Ex-lawmaker renews call to revive Bataan nuclear plant

MANILA, Philippines - Former Pangasinan Rep. Mark Cojuangco renewed yesterday his call to revive the Bataan Nuclear Power Plant (BNPP) after the plant turned 30 years old last week.

He said the National Power Corp.’s  Quarterly Progress Report No. 32 for the period ending 30 June 1984 showed that on May 28, 1984 the BNPP had its first major project milestone, producing five megawatts of electricity for the first time during its testing.

If activated, the BNPP is capable of producing 620MW of power, he said, adding that the country needs 14 incremental gigawatts (GW) by 2030 to cope with the growing economy.

The nuclear plant was mothballed amid safety concerns and reports that dictator Ferdinand Marcos received about $80 million in kickbacks from builder Westinghouse.

Opponents of the proposal warn that the BNPP sits near an earthquake fault. The cataclysmic earthquake and tsunami in Japan revived fears around the globe about the safety of nuclear power plants, with the technologically advanced nation until now unable to contain toxic leak from the Fukushima reactor. (See related story on A-17.)
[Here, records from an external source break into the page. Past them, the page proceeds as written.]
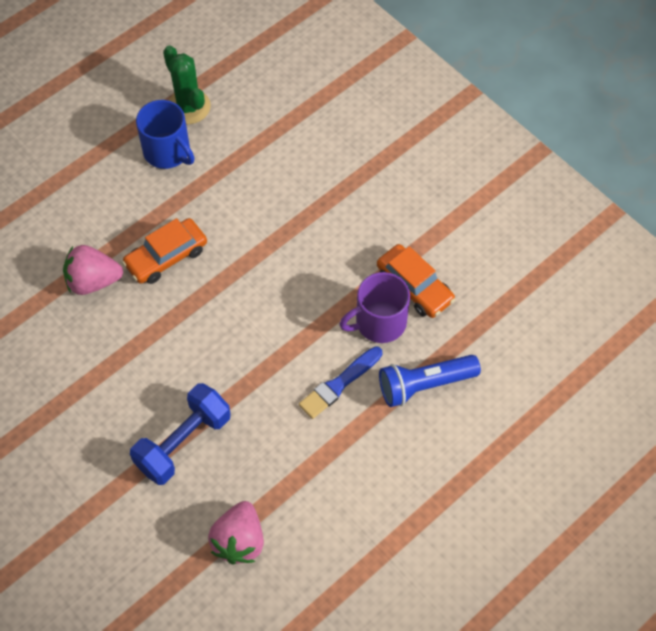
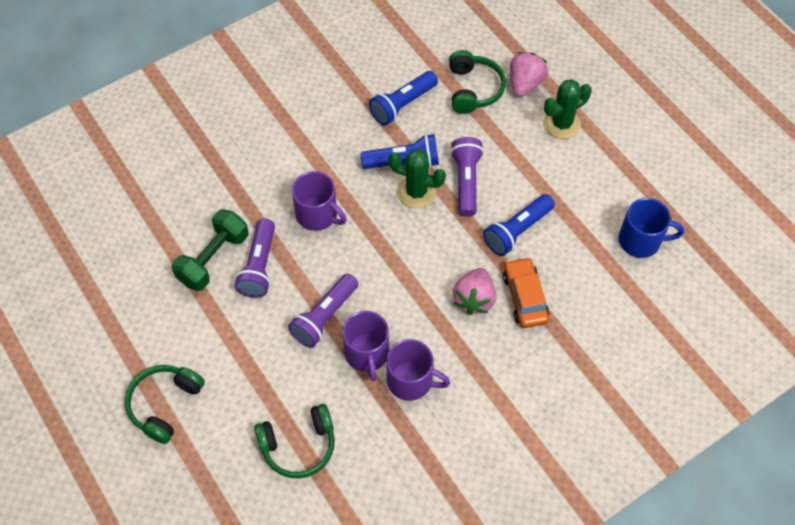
blue brush: 1 -> 0
blue dumbbell: 1 -> 0
blue flashlight: 1 -> 3
green cactus: 1 -> 2
green dumbbell: 0 -> 1
green headphones: 0 -> 3
orange car: 2 -> 1
purple flashlight: 0 -> 3
purple mug: 1 -> 3

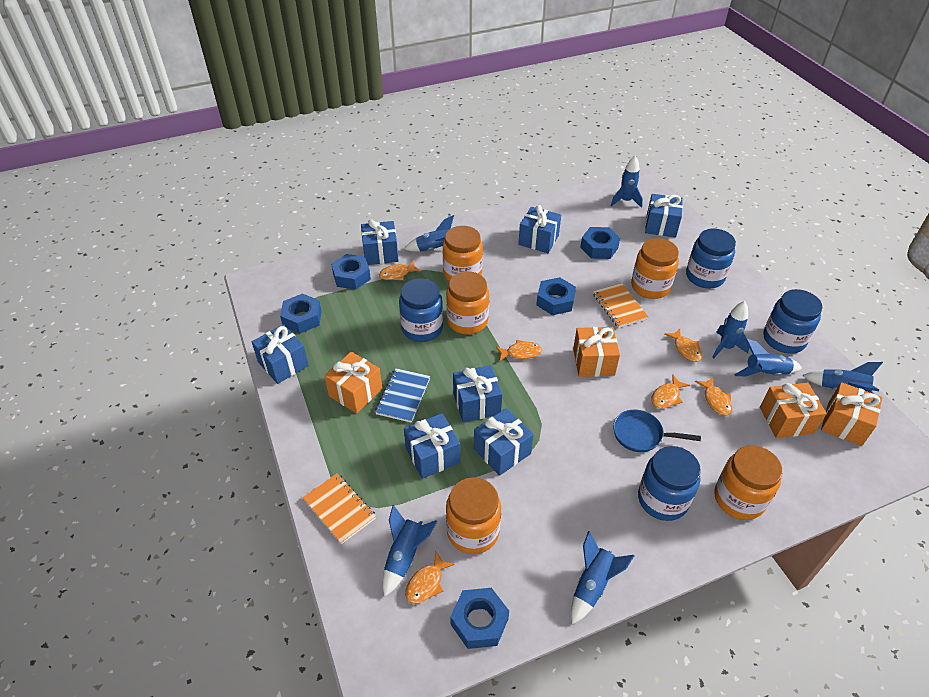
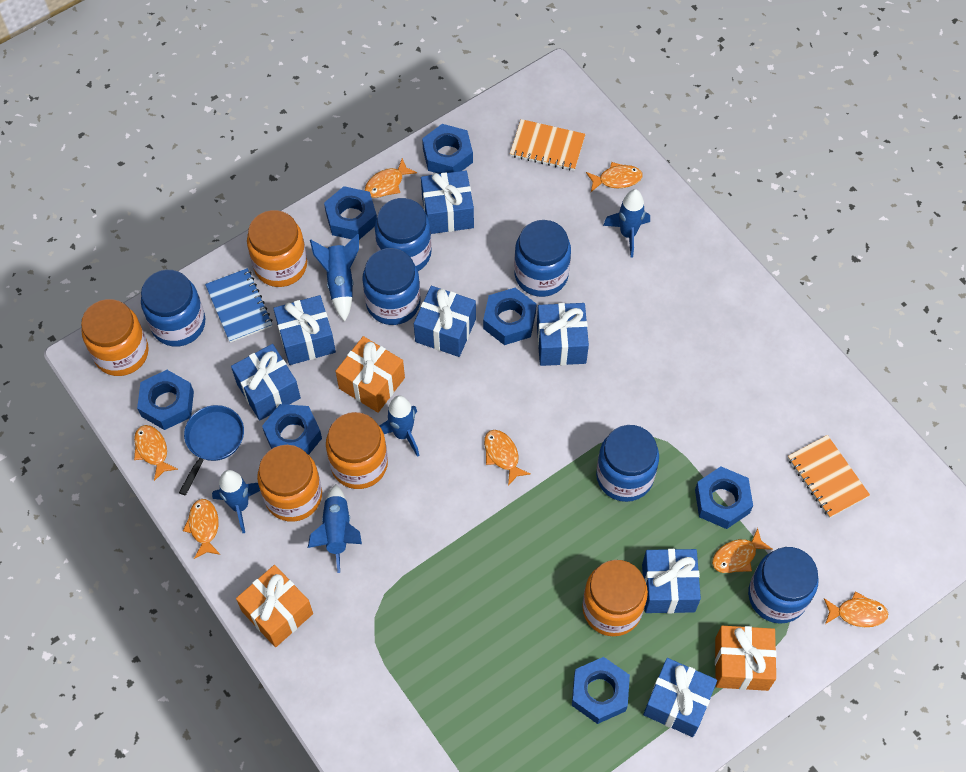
blue jar: 4 -> 6
blue nut: 5 -> 7
blue rocket: 7 -> 5
orange fish: 6 -> 7
orange gift: 4 -> 3

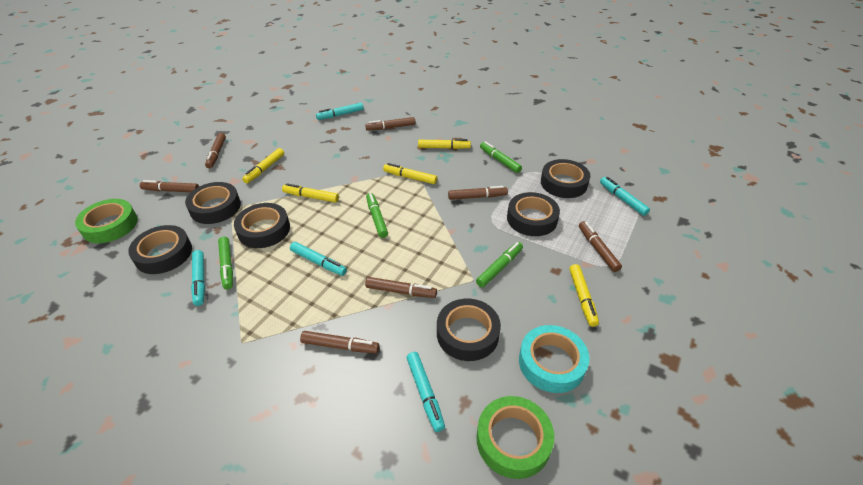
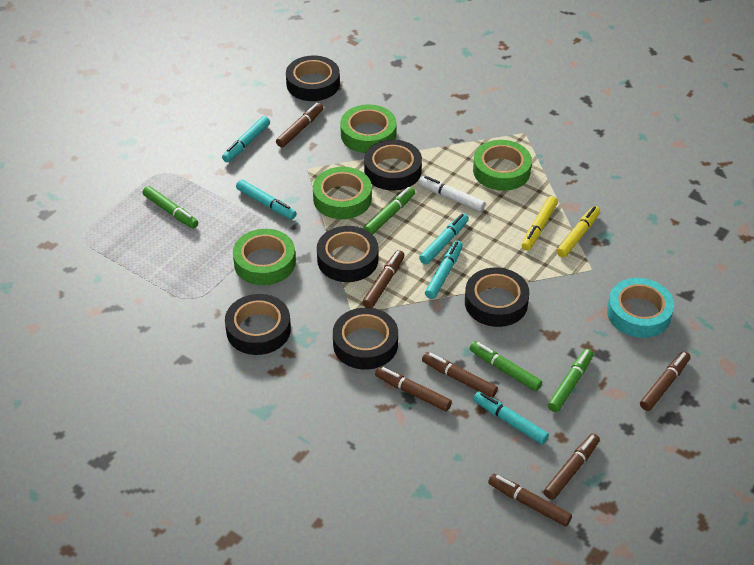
green tape: 2 -> 4
white marker: 0 -> 1
yellow marker: 5 -> 2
In the wake of the Fukushima disaster, countries such as Germany have started phasing out nuclear power plants.

“Thirty years have passed and the doomsayers’ predictions did not come. As yet, BNPP has not been blown down by the many typhoons that have come and gone, not destroyed by the strongest quakes that have passed, not buried by Pinatubo’s fury, not swallowed up by the earth,” Cojuangco said in a statement.

He said Filipinos fully paid $2.1 billion for BNPP in August 2007 and yet have not benefited from it even in the midst of a power crisis like that being experienced today.

Cojuangco claimed the BNPP is not the white elephant that critics would want people to believe but rather a safe, clean, and cheap source of electricity.

He insisted that nuclear power could become the cheapest source of electricity in the Philippines.

Nuclear-powered Japan, however, has the highest electricity cost in Asia.

“Hydro is not used for baseload power, it is used for peaking power, which we pay a premium for because peaking power is really very expensive,”
Cojuangco said.

He said according to the World Nuclear Association, nuclear power capacity worldwide is increasing steadily, with over 60 reactors under construction in 13 countries and most reactors on order or planned are in the Asian region.

Cojuangco said the BNPP is newer than almost 70 percent of the 104 running nuclear reactors in the US, and its turbine and generator are lubricated and turned for an hour religiously once every month up to now.

He said it only takes three to four years and $1 billion to get BNPP running.

“The same price and timeframe for a new, same sized, coal plant, and yet it will bring power at less than half the cost and will still make profit. A bargain indeed,” Cojuangco said.